You can grab the sources for the test CSV-parser-1 program from Subversion. The test program does a full CSV parse as described in RFC 4180 (including handling quoted fields with embedded line breaks) and a bit more, but does nothing with the parsed data.

Results from test runs - on my HP laptop (Intel T9300 Core 2 Duo CPU @ 2.5GHz with 4GB memory):

preston@mercury:~/workspace/CSV-parser-1$ time Release/CSV-parser-1 -n 0 in/1g.txt
TIME Sun Dec 21 16:45:43 2008
Scanning: in/1g.txt
Done with: in/1g.txt
TIME Sun Dec 21 16:45:47 2008
Elapsed (ms): 4249, total (MB): 981
Scanned 230 MB/s

real    0m4.254s
user    0m3.500s
sys 0m0.656s

The above is for a ~1GB file, fully cached in memory (do repeated test runs until the times stabilize).

preston@mercury:~/workspace/CSV-parser-1$ time Release/CSV-parser-1 -n 0 in/4g.txt
TIME Sun Dec 21 16:49:31 2008
Scanning: in/4g.txt
Done with: in/4g.txt
TIME Sun Dec 21 16:51:02 2008
Elapsed (ms): 91449, total (MB): 3944
Scanned 43 MB/s

real    1m31.455s
user    0m41.271s
sys 0m10.549s

The above is for a ~4GB file, not cached in memory. The result is very clear - an efficient CSV file parser can ingest data much faster than the data can be read off ordinary disks (a bit over five times faster). Even a fast RAID would be hard-pressed to deliver data faster than it could be parsed.

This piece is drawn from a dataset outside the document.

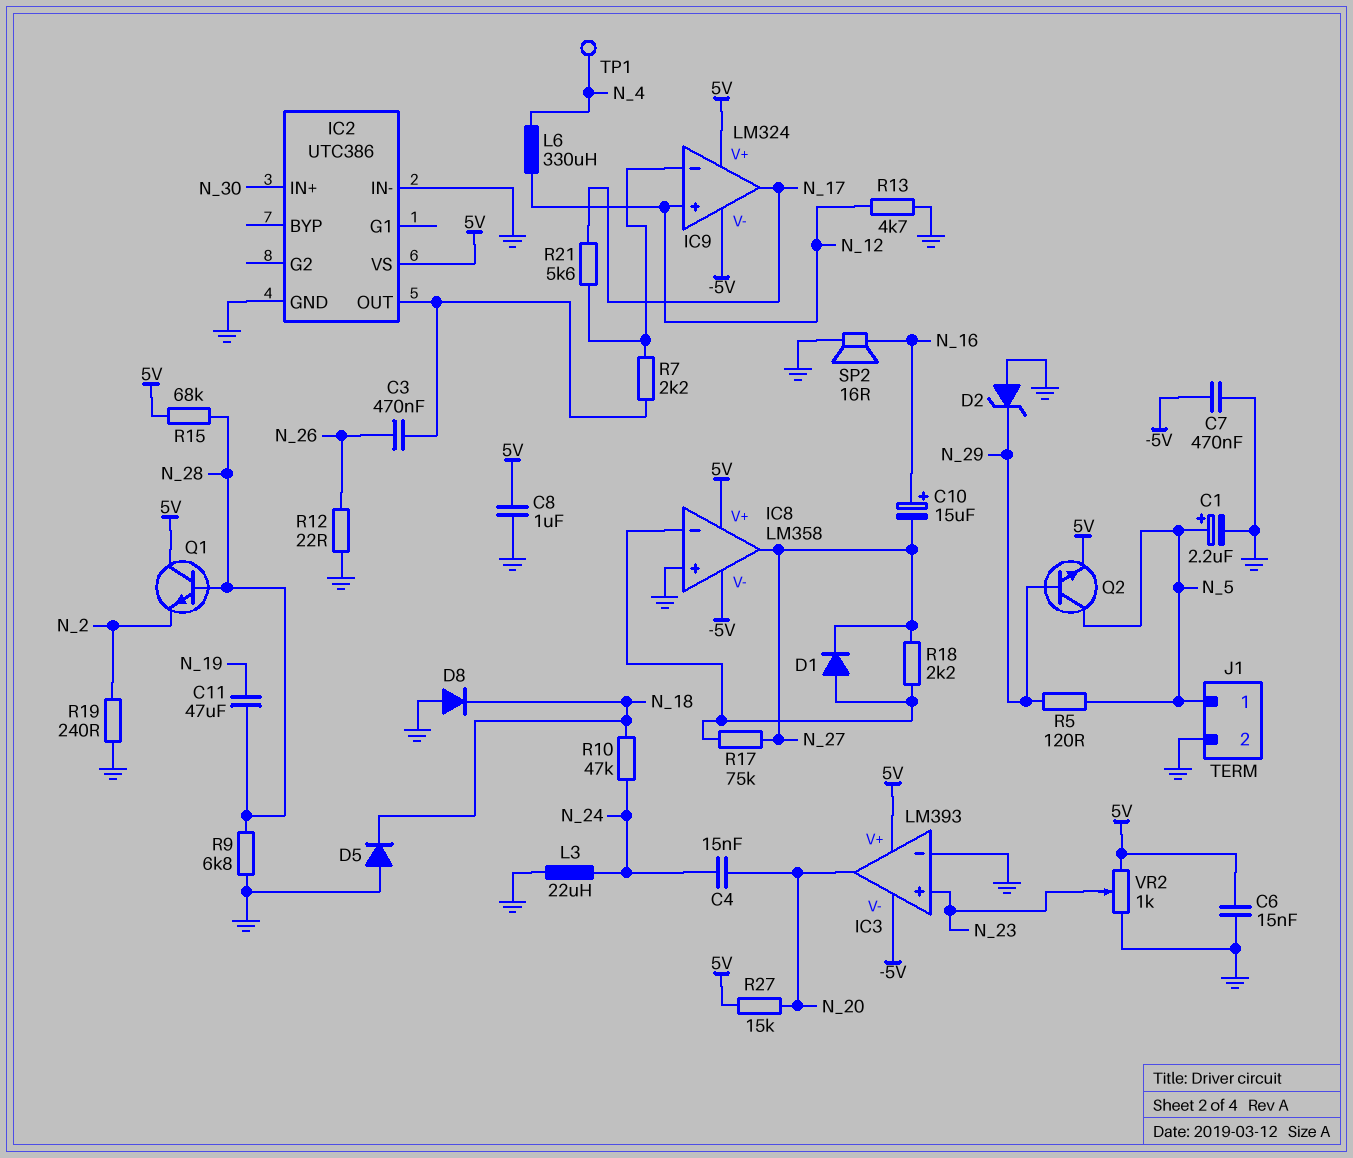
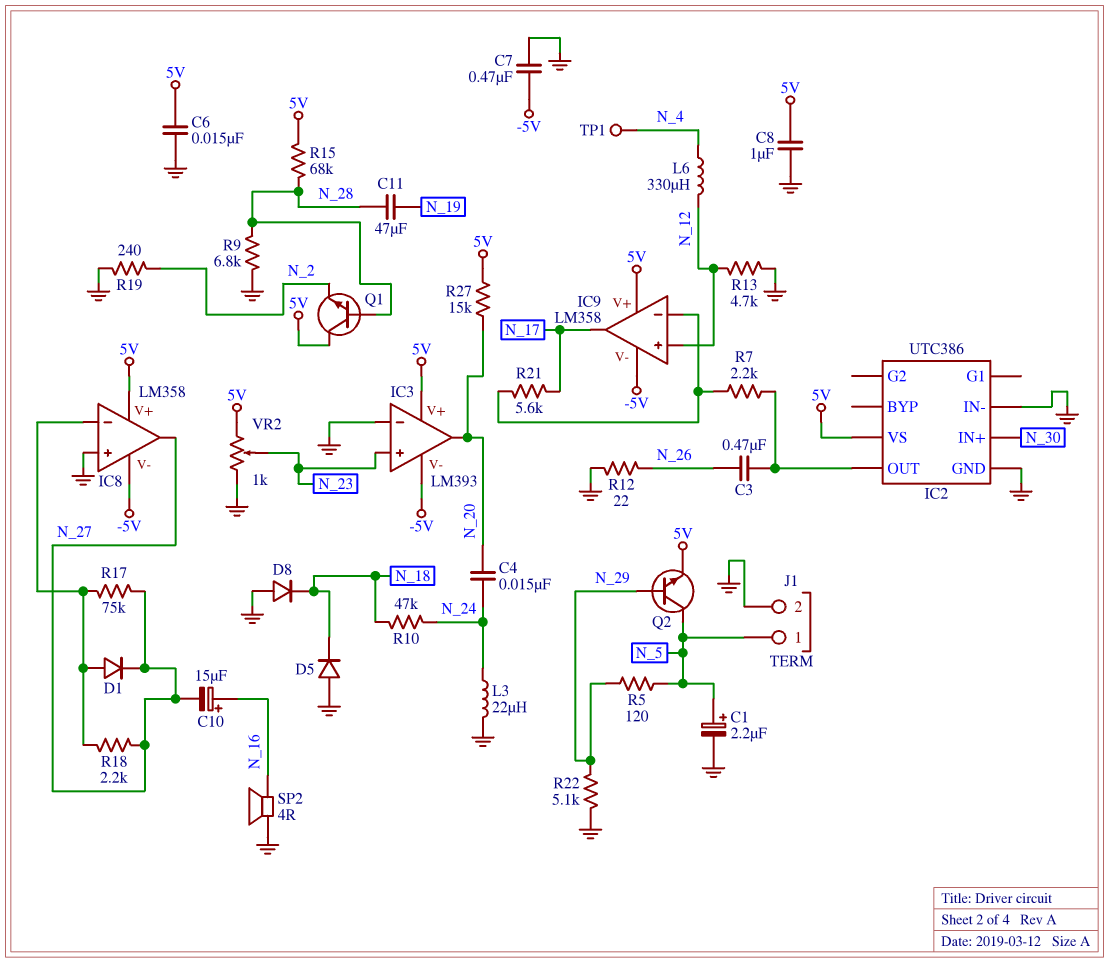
D2: zener (A GND, K N_29) -> none
IC9: LM324 -> LM358
R22: none -> 5.1k (GND, N_29)
SP2: speaker 16R (GND, N_16) -> speaker 4R (GND, N_16)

Of course, in “real” applications, any processing performed on the parsed CSV data will likely dominate the runtime. Application-specific processing could easily saturate more the one CPU. The problem partitions into most-efficient read-and-parse of CSV data from disk (which is what this example does), and distribution of application-specific processing across multiple CPUs (which this example can do in the same manner as feed-workers … and which may or may not suit your application).

Insert the usual caveats here. The example program has seen only basic testing. There were other applications (minimally) active. The C++ code was written for reuse, and has not been run through a profiler. You could tweak the code to get slightly better performance, but probably not any large improvements.

The same test run on a desktop (slower CPUs, faster disk):

preston@brutus:~/workspace/CSV-parser-1$ time Release/CSV-parser-1 -n 0 in/1g.txt
TIME Sun Dec 21 17:21:19 2008
Scanning: in/1g.txt
Done with: in/1g.txt
TIME Sun Dec 21 17:21:27 2008
Elapsed (ms): 7530, total (MB): 981
Scanned 130 MB/s

real    0m7.535s
user    0m6.136s
sys 0m1.388s

The above times are for a file cached in memory.

preston@brutus:~/workspace/CSV-parser-1$ time Release/CSV-parser-1 -n 0 in/4g.txt
TIME Sun Dec 21 17:23:31 2008
Scanning: in/4g.txt
Done with: in/4g.txt
TIME Sun Dec 21 17:25:00 2008
Elapsed (ms): 89020, total (MB): 3944
Scanned 44 MB/s

real    1m29.084s
user    0m26.994s
sys 0m7.004s

The above times are for a file not cached in memory. The results are entirely consistent with the first set of runs.

Clearly, an efficient CSV file parser can process data faster than a single disk can deliver. The SSD’s (solid-state disks) currently on the market seem to manage sustained read rates in the range of 40-100MB/s, so a single-process parser should be able to fully saturate the disk.

If you are doing large-scale processing of CSV data, your most-efficient approach is most likely to use a single (efficient!) reader-parser thread, and then roughly as many application-specific processing threads (or processes) as you have CPUs.